Threats in the architecture phase

In the previous chapter, what we needed to find threats was creativity and a clear picture of what we want and do not want the software to do. We may have thought of some mitigations already, and we are now ready to shape them in our design.

Unfortunately, that does not mean that we are protected against all threats. Even if we managed to get our security requirements complete with the help of the previous chapter, every technology that we use, inherently brings threats. If we are not aware of these threats, we risk becoming vulnerable to them. We can mitigate most of these threats by using the technology in a specific way, but sometimes we need to change the architecture or even the functionality of the system.

For example, suppose that we have chosen to implement user authentication by means of a four digit code. We know that this is weak, but our specific user group cannot remember a more difficult authentication code. Because we use password authentication, we face the threat that someone can guess the password. The mitigation of enforcing difficult to guess passwords is not an option here, so we decide to implement two factor authentication by using a hardware token in addition. This will change the user interface of the system.
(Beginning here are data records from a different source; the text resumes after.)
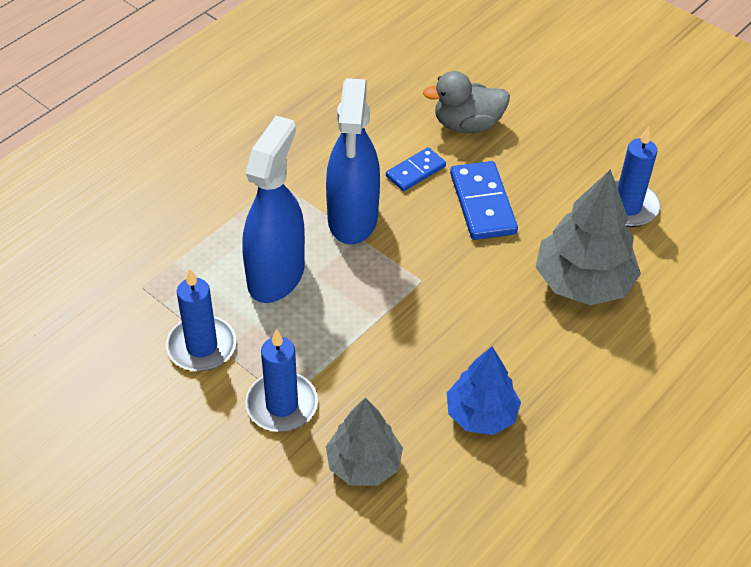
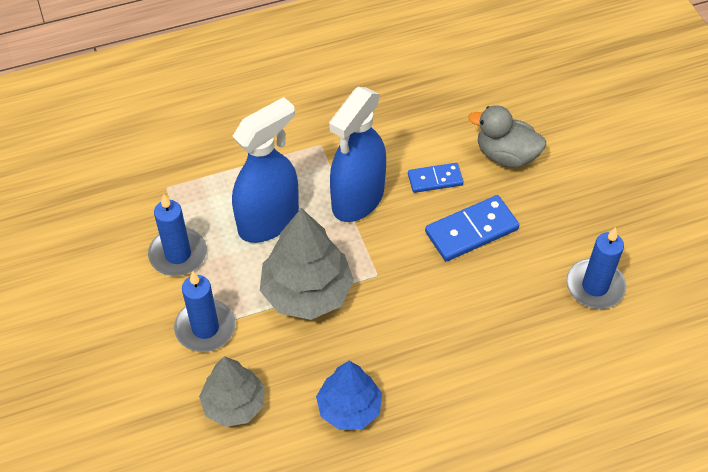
camera: 30 degrees right, 5 degrees up
(482, 203) = (471, 230): blue domino -> blue domino turned 45 degrees clockwise
(583, 282) = (509, 336): grey tree -> grey tree (307, 292)

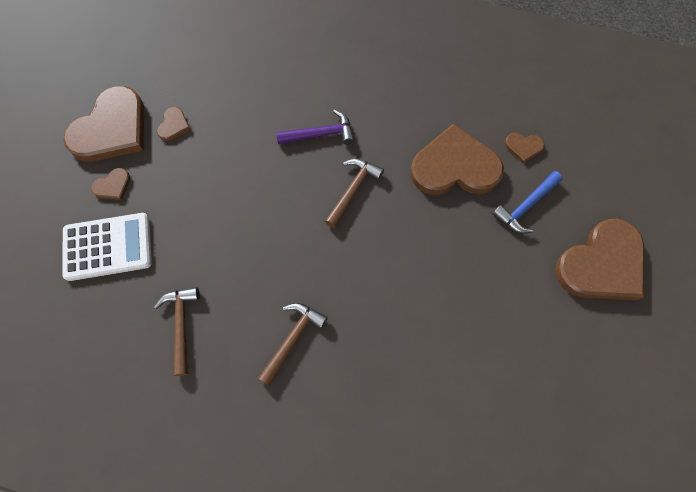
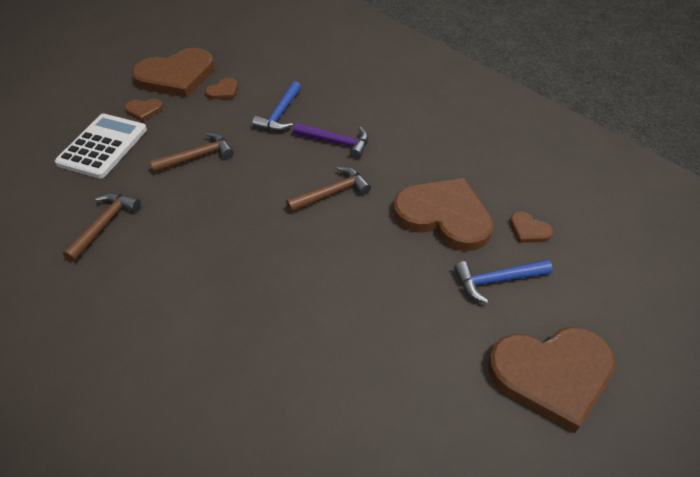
camera: 30 degrees right, 20 degrees down
(108, 247) = (103, 146): white calculator -> white calculator turned 90 degrees counterclockwise
(248, 127) = (280, 114): none -> blue hammer
(293, 338) = (183, 280): brown hammer -> brown hammer (198, 156)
As another example, say that the package management software that we write needs to unpack an archive that was downloaded from an untrusted source. The threat is that an attacker presents us an archive that will install malicious software onto our machine. Therefore we want to check the integrity via digital signatures. This however requires the configuration of the correct cryptographic keys and a digital signature check. Both user interface and architecture will change.

Every new mitigation can bring new threats, and every change to functionality may raise new security requirements. Even if you do not change any of these, the discovery of new threats can force you to review your functionality and design. Finding threats is an iterative process that will continue after the requirements and architecture phases of your SDLC.

Finding an appropriate mitigation is often a matter of balancing requirements and weighing costs and benefits. This can make it challenging and sometimes a perfect solution is impossible.

Many of the architectural threats however remain present despite having a simple mitigation. Lack of knowledge and not investing time to find such threats are the most common reasons. A systematic way to analyze threats can help.

To find architectural threats, we need an architectural description (usually a diagram), and a threat library. We call the process of finding architectural threats architectural risk analysis or threat modelling 1. The method described here is certainly not the only way to threat model, so feel free to explore other methods.

Architectural description

Before we can analyze an architecture, we need to have a clear overview of what it is. Therefore, a complete and correct description of the architecture is essential.

Diagrams

One can describe an architecture in many ways. Diagrams are a nice way to do this, since it visually shows how architectural components interact.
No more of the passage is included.